Aristotelian influence on Calvinism

An article exploring the inherent problems in fusing an Aristotelian doctrine of God with the teaching of the Bible about the God and Father of our Lord Jesus Christ.

For those who are interested in exploring how Calvinism moved away from Calvin’s warm-hearted God this is a fascinating article. In it James B Torrance illustrates how using Aristotelian distinctions plus confusion over the nature of covenants, and wrongfully applying these to God lead to contra-Biblical conclusions e.g. that justice is the essential attribute of God, but the love of God is arbitrary.

https://biblicalstudies.org.uk/pdf/eq/1983-2_083.pdf

“The doctrine of the Incarnation is not that an impassible God came in Jesus Christ. It is that God came as man in Christ and ‘suffered under Pontius Pilate’. 

“The Calvinist conclusion from this doctrine of God is that he creates all men under natural law for obedience but only the elect in love for love. The end result of this kind of argument is the desperate attempt to argue against the plain literal meaning of such great passages as John 3: 16”

“The federal scheme, in its doctrine of creation, is not only moving away from Calvin, it is also moving away from the New Testament, and reading into the Old Testament a Western Latin juridical concept of a contract God.

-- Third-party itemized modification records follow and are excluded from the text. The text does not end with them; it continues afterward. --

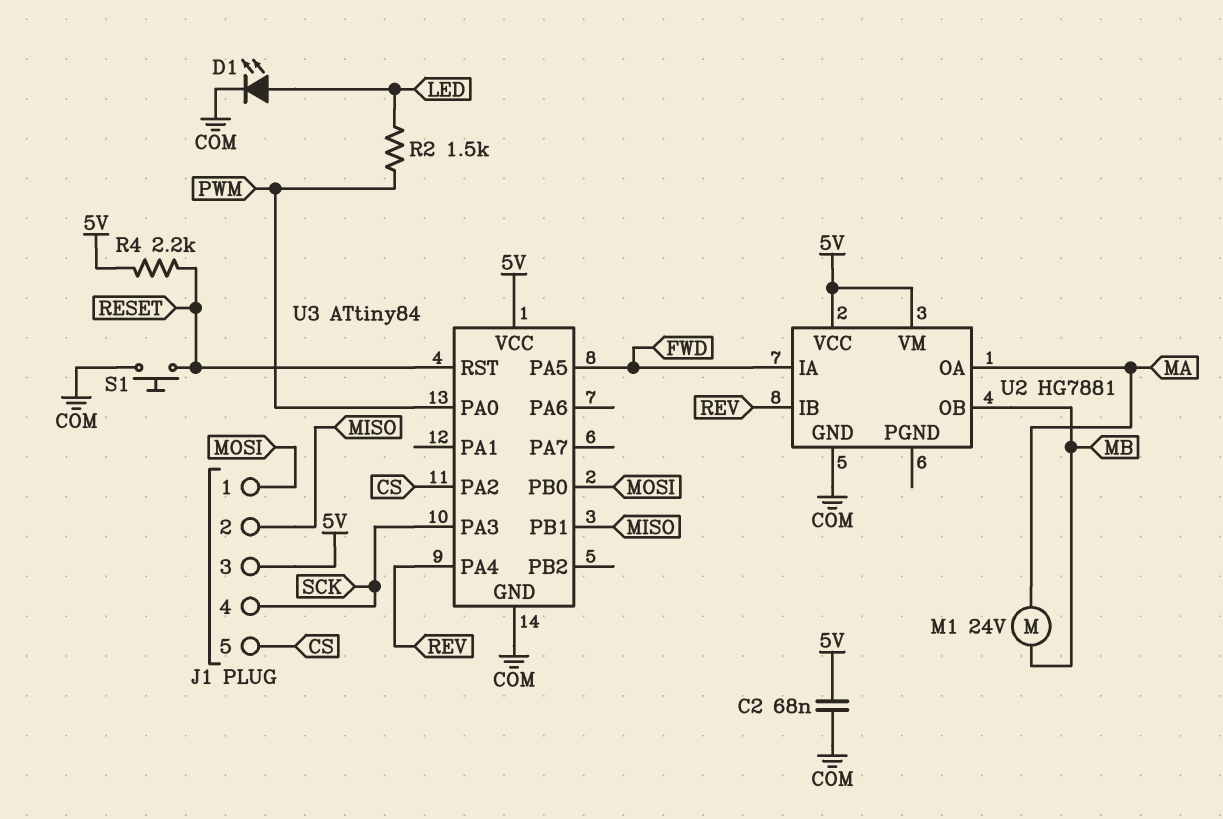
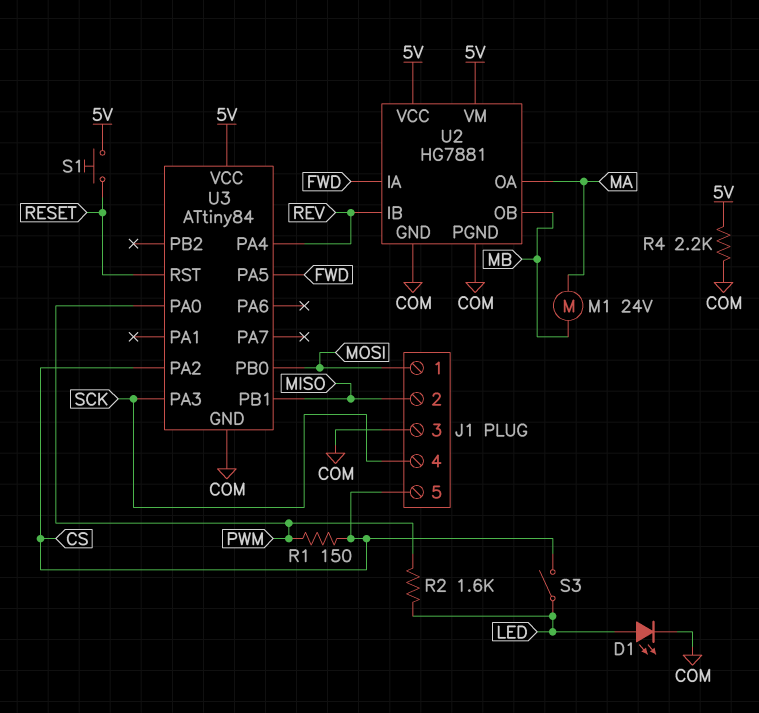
C2: 68nF (5V, COM) -> none
J1 pin 3: 5V -> COM
R1: none -> 150 (CS, PWM)
R2: 1.5k (LED, PWM) -> 1.6k (LED, PWM)
R4: 2.2k (5V, RESET) -> 2.2k (5V, COM)
S1: button (COM, RESET) -> button (5V, RESET)
S3: none -> switch (CS, LED)
U2 pin PGND: none -> COM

This is why John Owen in England and Jonathan Edwards in New England take this to its logical conclusion in teaching that justice is the essential attribute of God, but the love of God is arbitrary. God is related to all men as the contracting sovereign, the giver of natural law, the judge, but only to some men in grace. This may be the logical corollary of federal Calvinism, but it is not true to the New Testament, and it is not Calvin. God is love in his innermost being, the Father of our Lord Jesus Christ, the Father after whom every family in heaven and earth is named. Love and justice are one in God, and they are one in all his dealings with his creatures, in creation, providence and redemption. God’s sovereignty is his grace, his freedom in love. We must interpret Genesis 1-3 in the light of the New Testament, not in terms of Stoic anthropology or Western jurisprudence.”

Torrance concludes…

“Calvin exalts the sovereignty of God, and this is right. But he errs in placing his root-idea of God in sovereign will rather than in love. Love is subordinated to sovereignty, instead of sovereignty to love.”